US 11,886,976 B1
Efficient decoding of output sequences using adaptive early exiting
Tal Schuster, New York, NY (US); Adam Joshua Fisch, Cambridge, MA (US); Jai Prakash Gupta, Fremont, CA (US); Mostafa Dehghani, Amsterdam (NL); Dara Bahri, Lafayette, CA (US); Vinh Quoc Tran, New York, NY (US); Yi Tay, Singapore (SG); and Donald Arthur Metzler, Jr., Marina del Rey, CA (US)
Assigned to Google LLC, Mountain View, CA (US)
Filed by Google LLC, Mountain View, CA (US)
Filed on Jul. 14, 2023, as Appl. No. 18/222,395.
Claims priority of provisional application 63/389,209, filed on Jul. 14, 2022.

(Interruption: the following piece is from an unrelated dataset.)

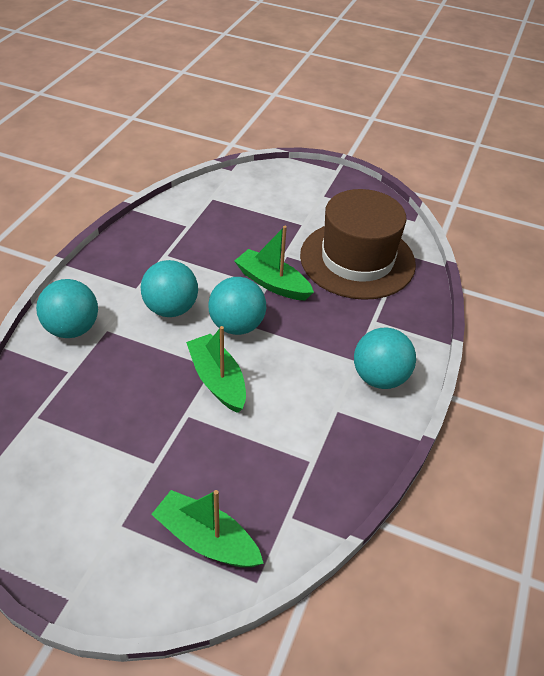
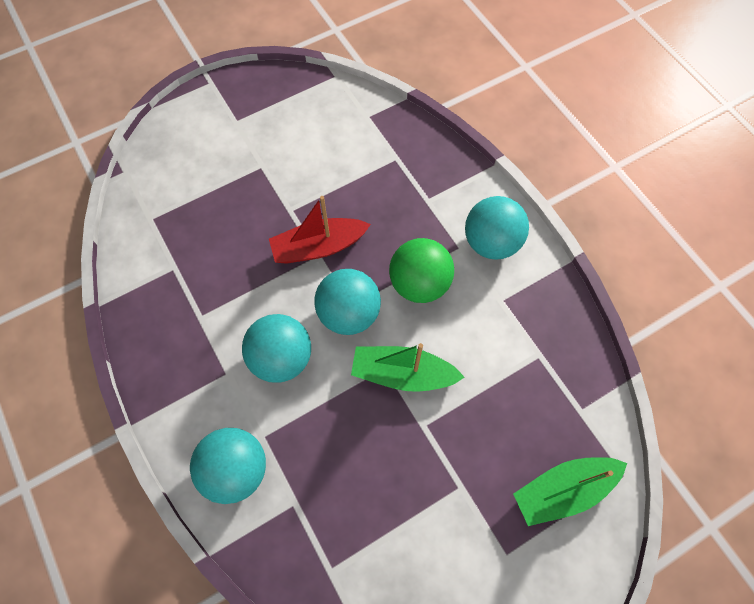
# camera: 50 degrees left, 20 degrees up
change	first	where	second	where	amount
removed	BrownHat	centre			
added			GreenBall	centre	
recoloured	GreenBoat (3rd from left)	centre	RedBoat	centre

Int. Cl. G06N 3/0455 (2023.01)
CPC G06N 3/0455 (2023.01) 20 Claims
OG exemplary drawing
 
1. A method performed by one or more computers and for auto-regressively generating, using a decoder neural network, an output sequence that includes a respective token from a vocabulary of tokens at each of a plurality of output time steps,
wherein the decoder neural network comprises a sequence of layers,
wherein the decoder neural network is configured to:
receive a respective hidden state for each input in an input sequence comprising a respective input at each of one or more input positions,
process the respective hidden states for the inputs in the input sequence through the sequence of layers to generate a respective updated hidden state for each input in the input sequence, wherein each layer is configured to:
receive a respective input hidden state for each input in the input sequence, and
update the respective input hidden state for each of the inputs at least in part by applying an attention mechanism using the respective input hidden states; and
process the updated hidden state for the last input in the input sequence to generate a probability distribution over the tokens in the vocabulary, and
wherein the method comprises:
for each layer in a subset of the layers in the sequence, maintaining a respective threshold value for each of the plurality of output time steps, wherein two or more of the output time steps have different respective threshold values; and
generating the output sequence by, at each of the plurality of output time steps:
generating a current input sequence from at least the tokens at output time steps that precede the output time step in the output sequence;
generating a respective hidden state for each input in the current input sequence;
processing the respective hidden states for the inputs in the current input sequence through the layers in the sequence of layers until a termination criterion is satisfied, comprising, for each layer starting from the first layer in the sequence and until the termination criterion is satisfied:
receiving a respective input hidden state for the layer for each input in the current input sequence, and
updating the respective input hidden state for each of the inputs in the current input sequence at least in part by applying an attention mechanism using the respective input hidden states;
when the layer is in the subset, generating a confidence score for the layer from at least the updated respective input hidden state for the last input in the current input sequence generated by the layer; and
determining that the termination criterion is satisfied when the confidence score for the layer is greater than or equal to the threshold value for the layer for the output time step;
once the termination criterion is satisfied, processing the updated hidden state for the last input in the current input sequence generated by the layer at which the termination criterion is satisfied to generate a probability distribution over the tokens in the vocabulary; and
selecting the token at the output time step using the probability distribution.